The departments of Agriculture and Energy, and the Social Security Administration saw the biggest jumps last quarter.
Transportation, the National Science Foundation and the Department of Commerce suffered the biggest drops in quarter over quarter comparisons.
Under the TIC initiative, Ozment said agencies achieved 85.3 percent in terms of the capabilities they are implementing.
He said the TIC consolidation program requires a lot of discovery and agencies are finding Internet gateways they didn’t know existed. The Homeland Security Department is one such agency that found previously unknown Internet connections.
The White House said 18 of the 23 CFO Act agencies achieved a minimum target of consolidating 80 percent of their gateways, and 16 reached the goal of 95 percent.
Ozment said the TIC program is an important piece to the bigger puzzle of measuring the impact of agency cyber efforts.
“We will gain a lot in measurement by implementing the TICs.

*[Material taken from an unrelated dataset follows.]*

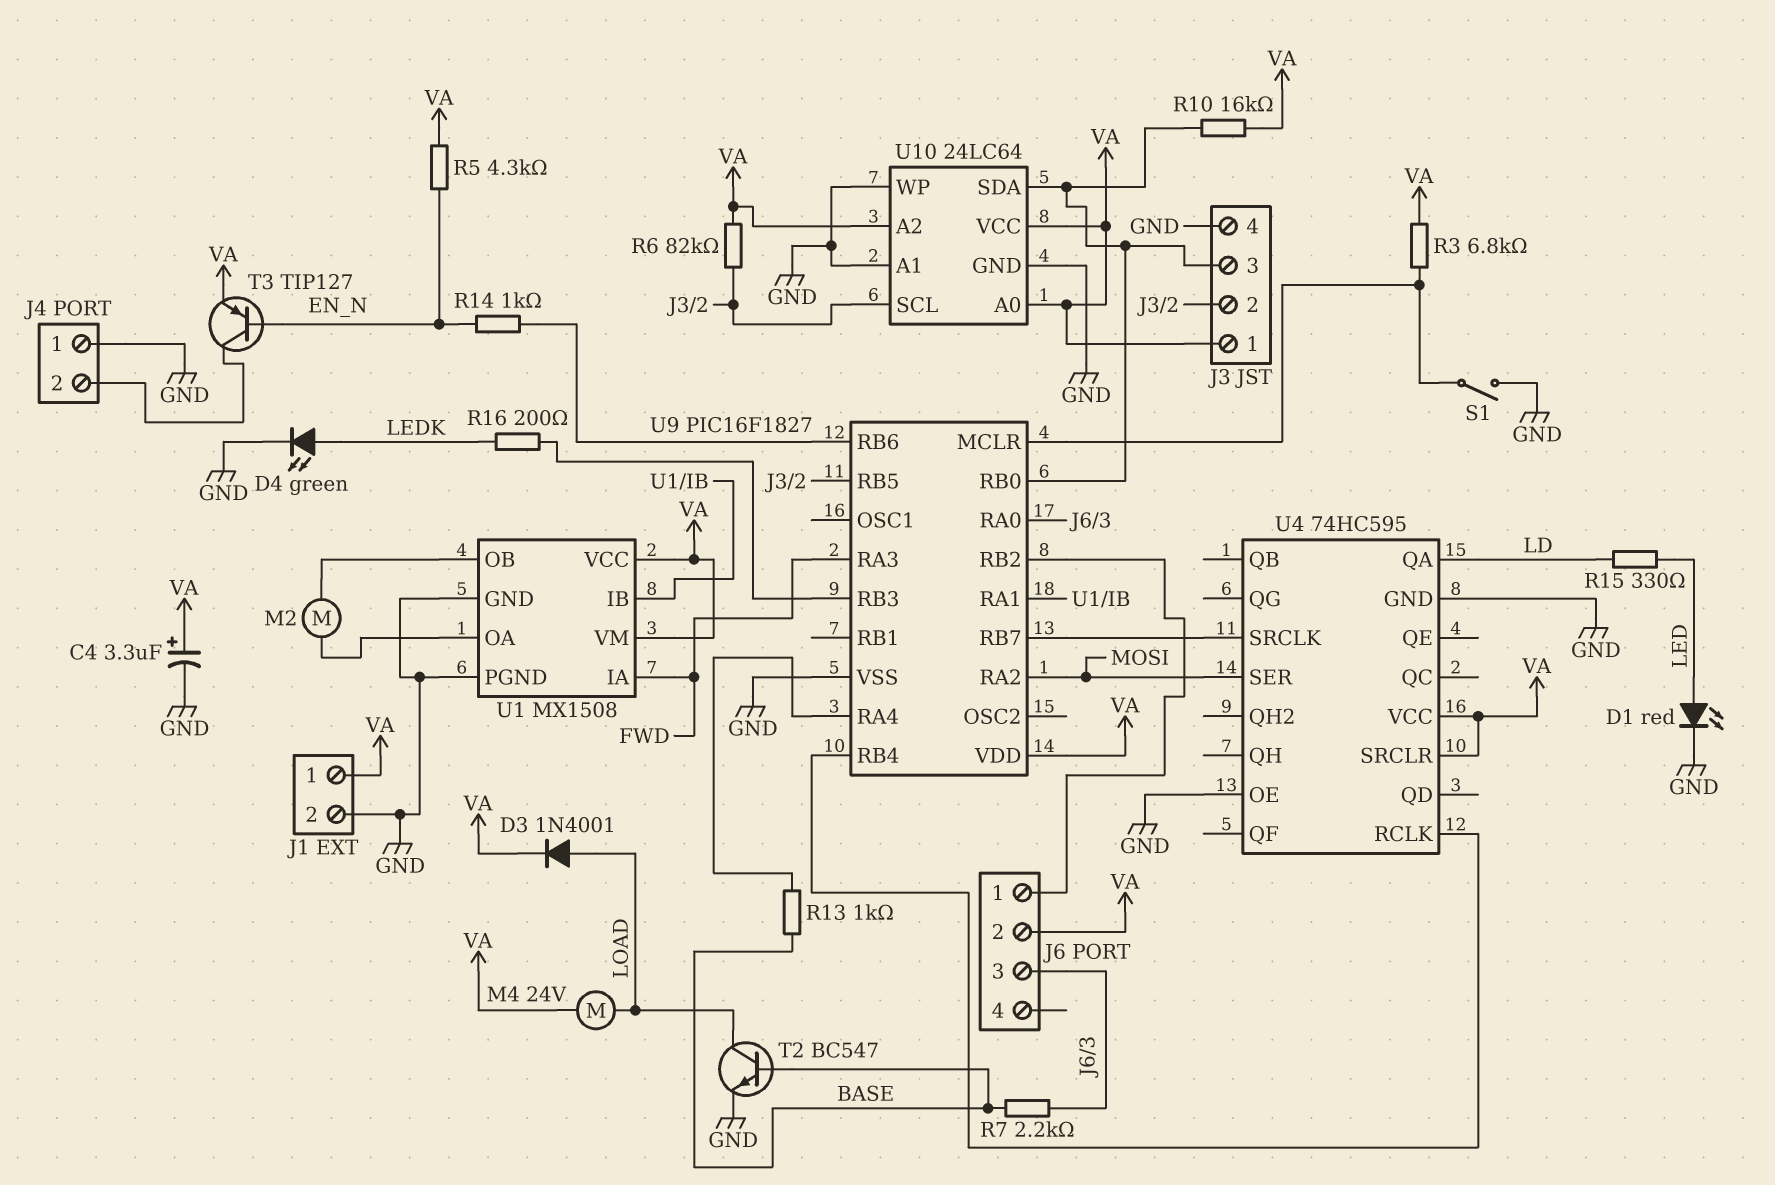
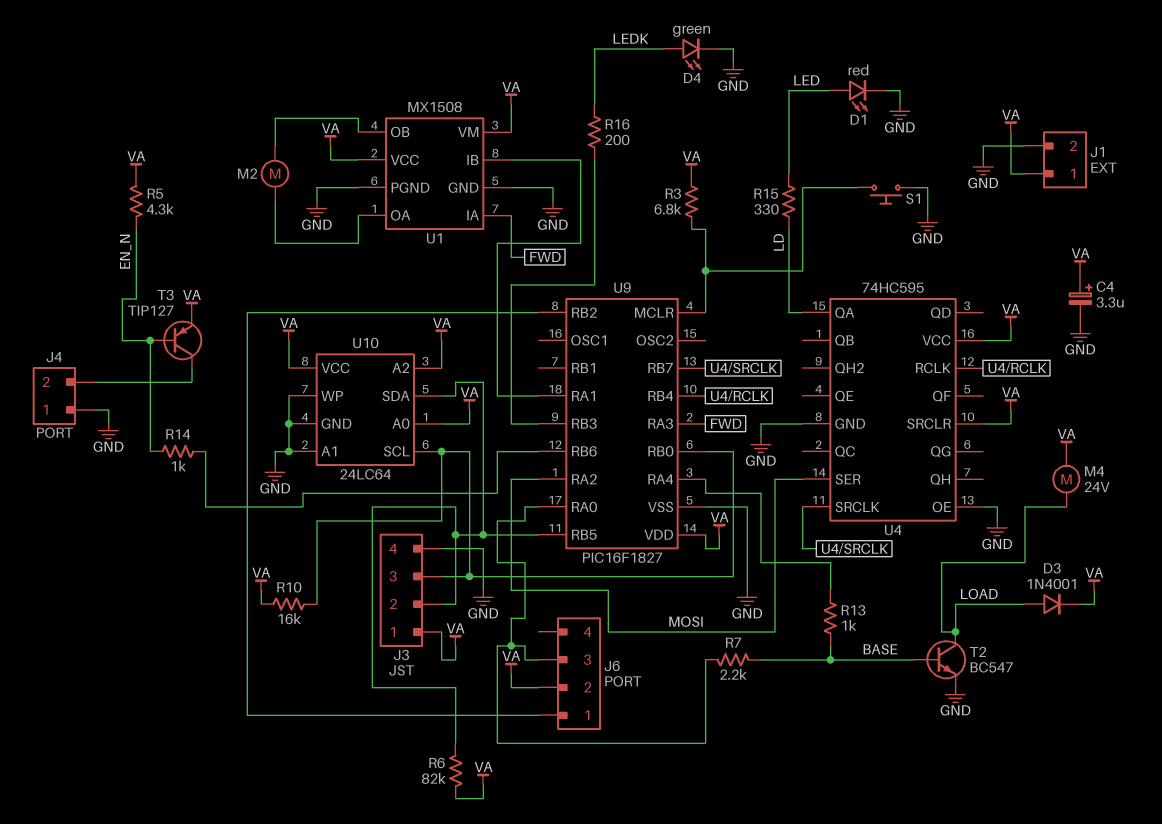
S1: switch (GND, U9/MCLR) -> button (GND, U9/MCLR)
U10 pin SCL: J3/2 -> J3/3
U10 pin SDA: J3/3 -> J3/2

You can’t tell how well you are doing unless you can look at your own traffic and look for signs of intrusions,” he said. “So by having TICs in place and knowing all of our traffic goes through those connections, we will do a better job of catching intruders and then we will go back and figure out how long those intruders have been in our network.”
Progress has been slow
The Office of Management of Budget introduced TIC in 2007, HSPD-12 in 2004 and continuous monitoring in 2012, and progress across the first two initiatives has been slow.
Ozment said the White House realizes this and that’s one of the reasons officials made it a cross-agency goal.
“We weren’t where we needed to be so we set ourselves ambitious goals, we set a tight timeline and we really are pushing agencies to make progress. These are not easy things to do. It takes a lot of work,” he said.
Ozment said part of the reason for the progress is how the White House is holding agencies accountable.
Through the President’s Management Council (PMC), the White House is discussing the cyber goals with deputy secretaries.
“They have the opportunity to ask us about problems they’re facing and whether other agencies have solved those problems,” Ozment said. “They get to look around the room and see how well their peers are doing, and everyone wants to do well. This shining a spotlight on these problems is helping us drive progress across all three of these priorities.”